Your objective.
Everything from the line containing "text: (283, 112) -> (194, 96), moved" through the line containing "text: (1262, 1081)" in the listing below should be copied exactly, and nothing more.

Material to process.
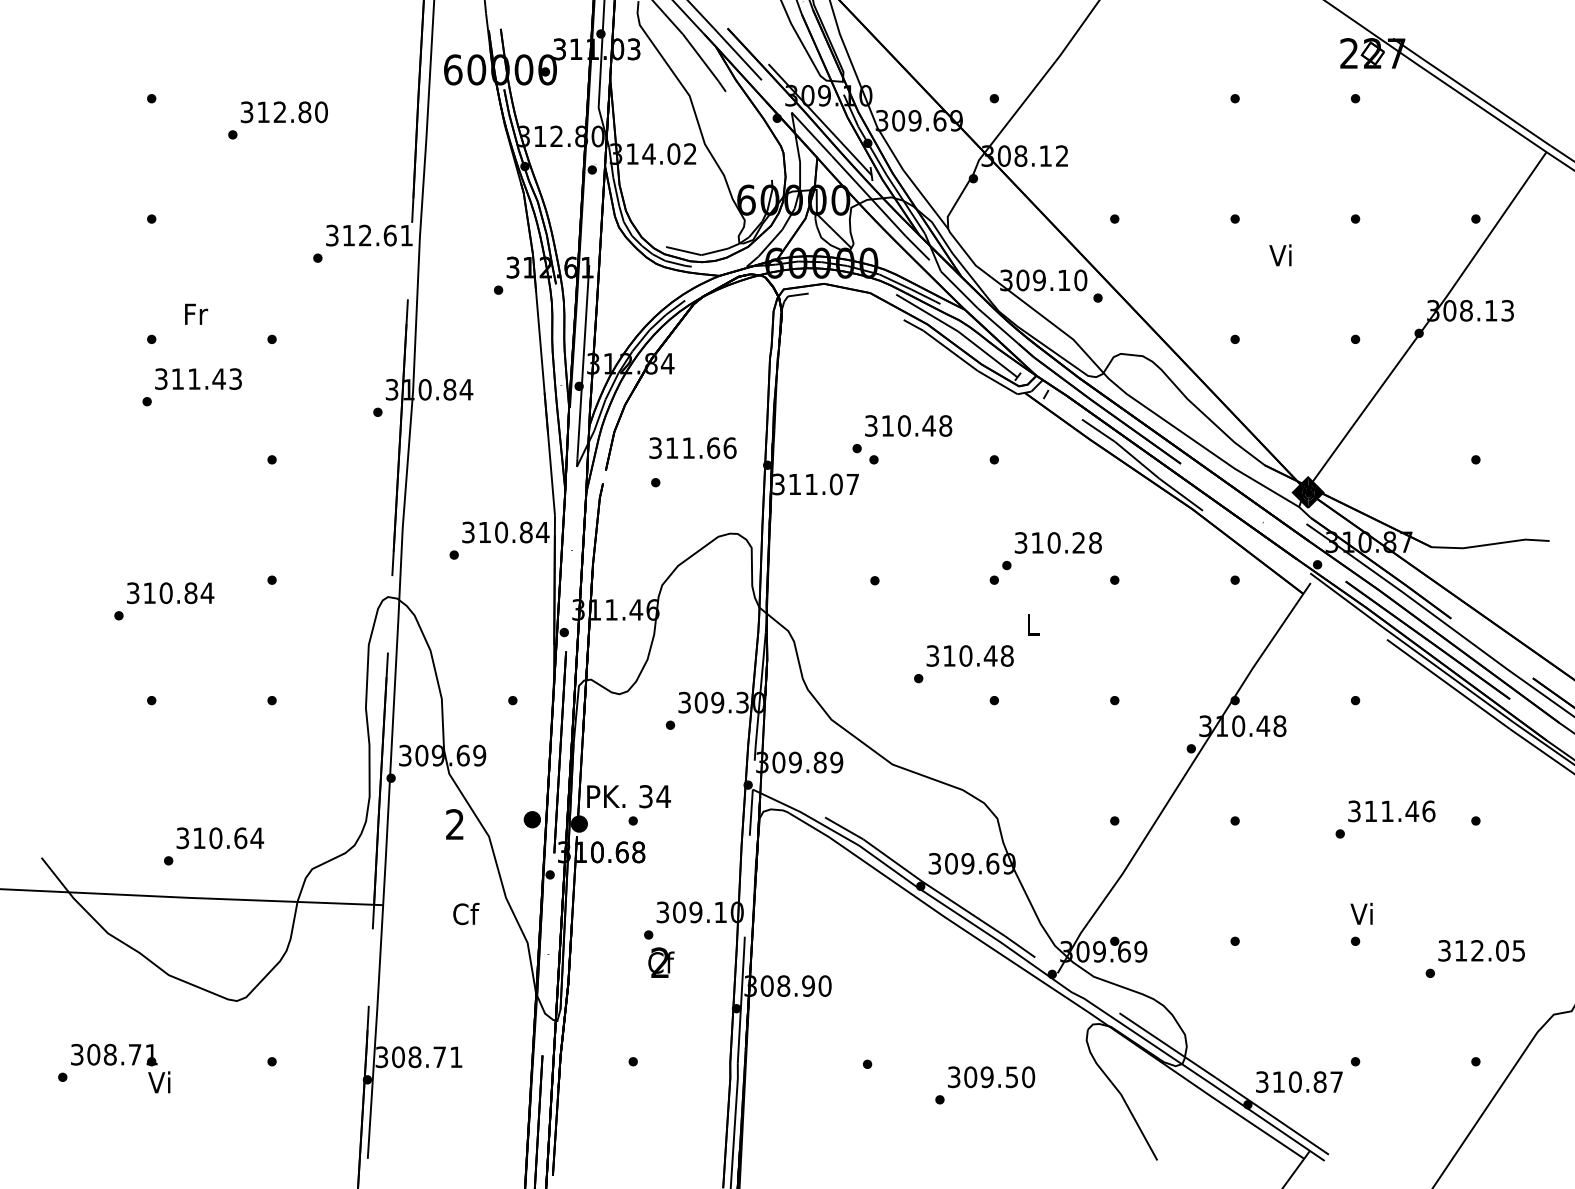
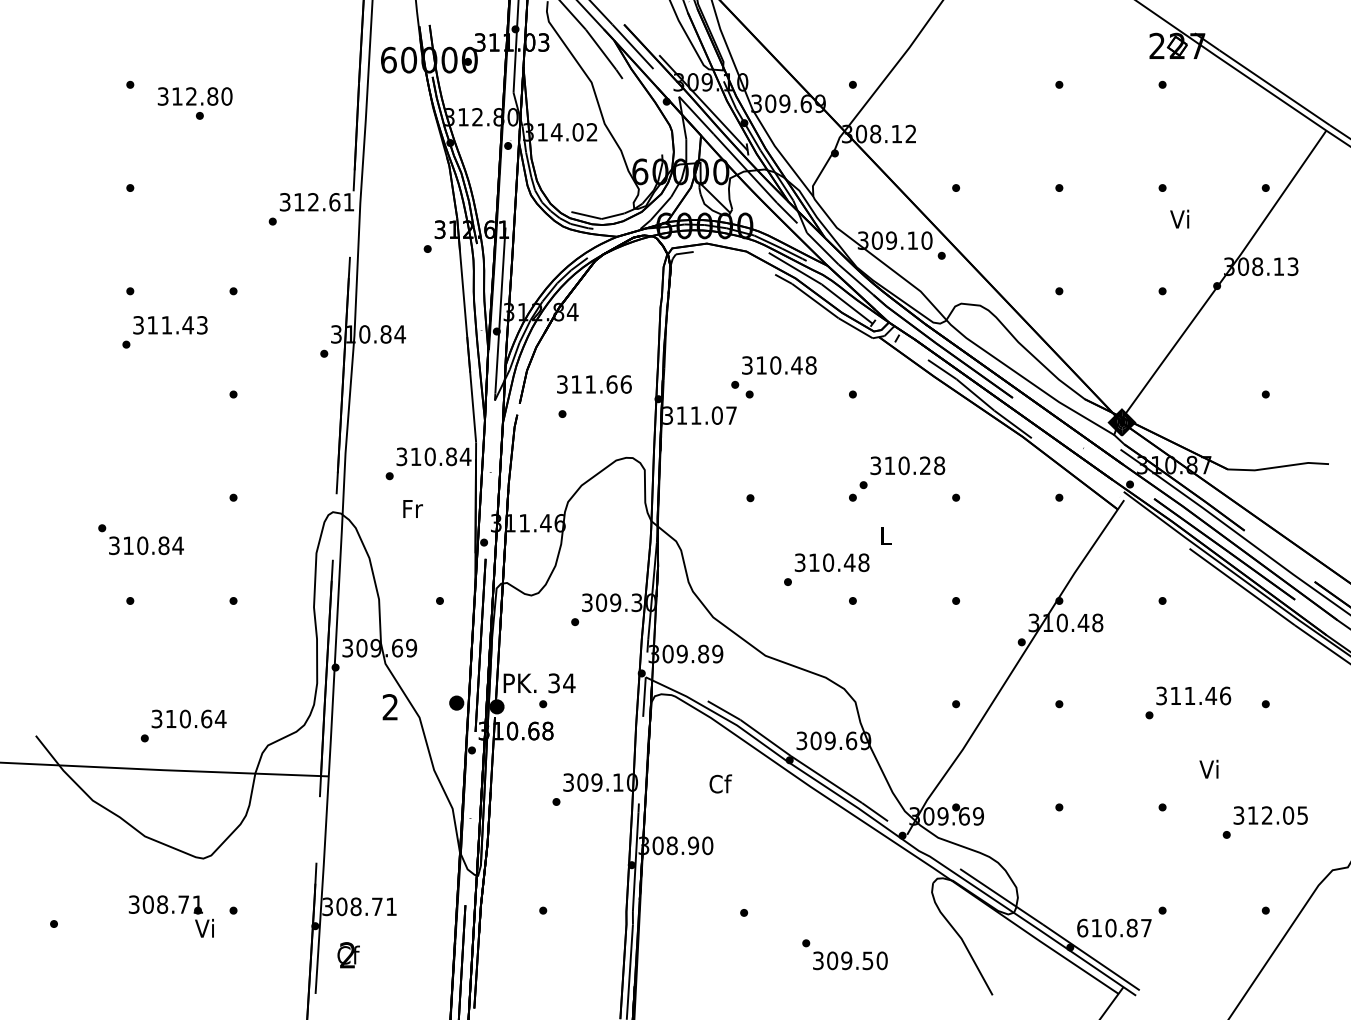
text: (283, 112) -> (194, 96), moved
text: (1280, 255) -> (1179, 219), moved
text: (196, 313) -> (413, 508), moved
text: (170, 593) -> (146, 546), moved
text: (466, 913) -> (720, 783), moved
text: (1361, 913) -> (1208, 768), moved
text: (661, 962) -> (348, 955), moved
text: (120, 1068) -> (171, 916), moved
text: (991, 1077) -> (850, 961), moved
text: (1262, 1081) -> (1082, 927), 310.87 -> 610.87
---
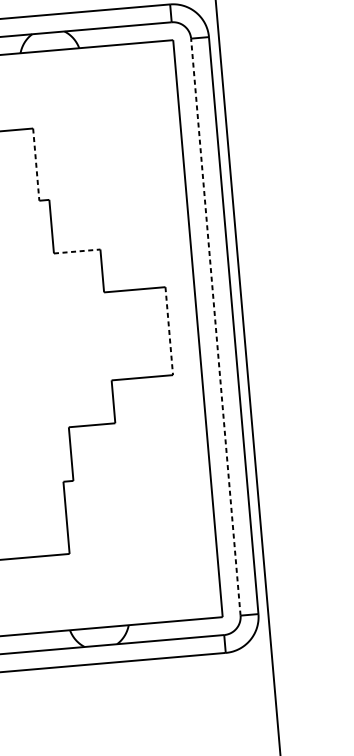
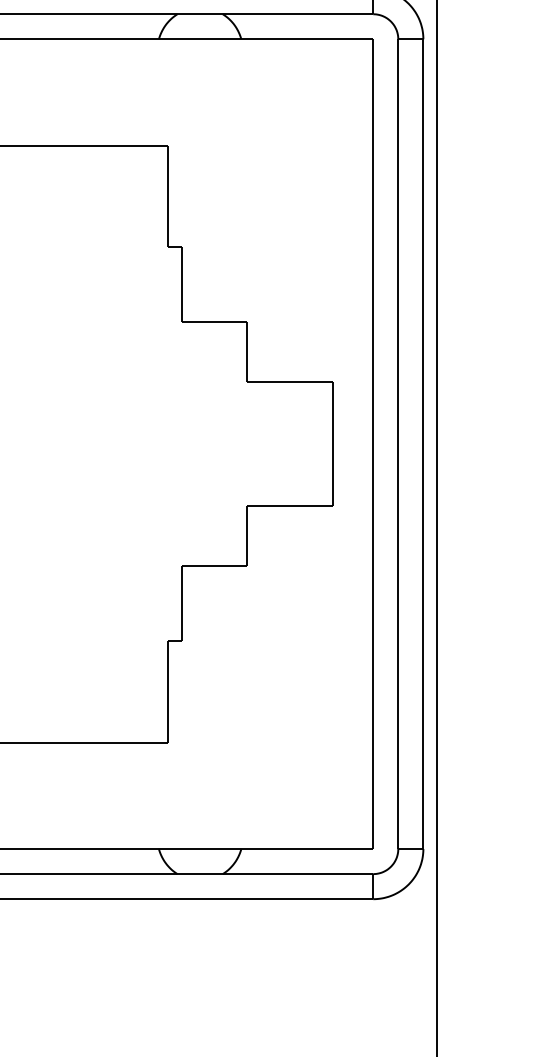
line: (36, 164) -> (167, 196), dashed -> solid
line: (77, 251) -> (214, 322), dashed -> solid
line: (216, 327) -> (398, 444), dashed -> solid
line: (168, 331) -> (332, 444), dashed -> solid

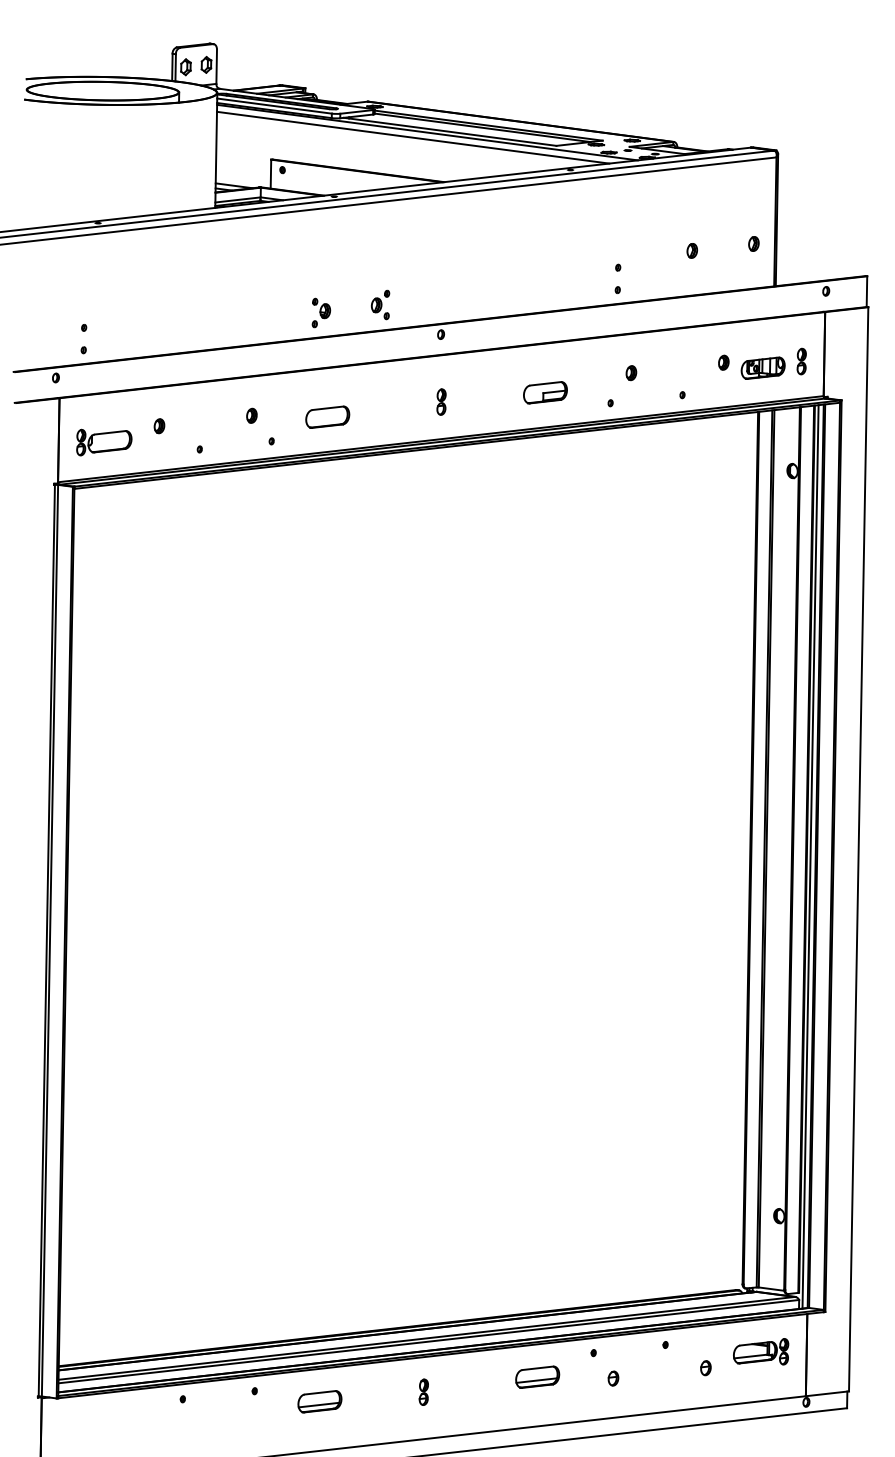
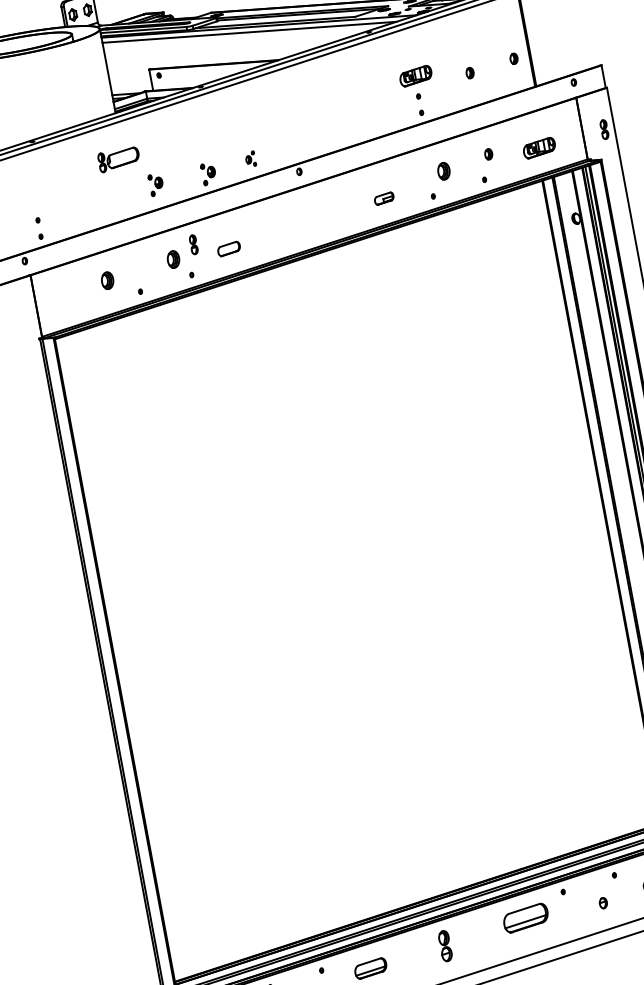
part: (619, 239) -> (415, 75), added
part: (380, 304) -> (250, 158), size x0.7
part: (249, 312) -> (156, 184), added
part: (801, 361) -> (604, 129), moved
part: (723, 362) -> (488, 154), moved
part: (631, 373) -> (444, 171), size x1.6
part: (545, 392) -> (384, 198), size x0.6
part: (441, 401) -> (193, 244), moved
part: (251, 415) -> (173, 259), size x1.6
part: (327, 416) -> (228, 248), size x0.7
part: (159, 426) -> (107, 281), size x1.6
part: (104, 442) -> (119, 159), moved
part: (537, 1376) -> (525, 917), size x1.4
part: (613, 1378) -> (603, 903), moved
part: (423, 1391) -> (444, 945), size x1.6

Solution for this problem.
text: (283, 112) -> (194, 96), moved
text: (1280, 255) -> (1179, 219), moved
text: (196, 313) -> (413, 508), moved
text: (170, 593) -> (146, 546), moved
text: (466, 913) -> (720, 783), moved
text: (1361, 913) -> (1208, 768), moved
text: (661, 962) -> (348, 955), moved
text: (120, 1068) -> (171, 916), moved
text: (991, 1077) -> (850, 961), moved
text: (1262, 1081) -> (1082, 927), 310.87 -> 610.87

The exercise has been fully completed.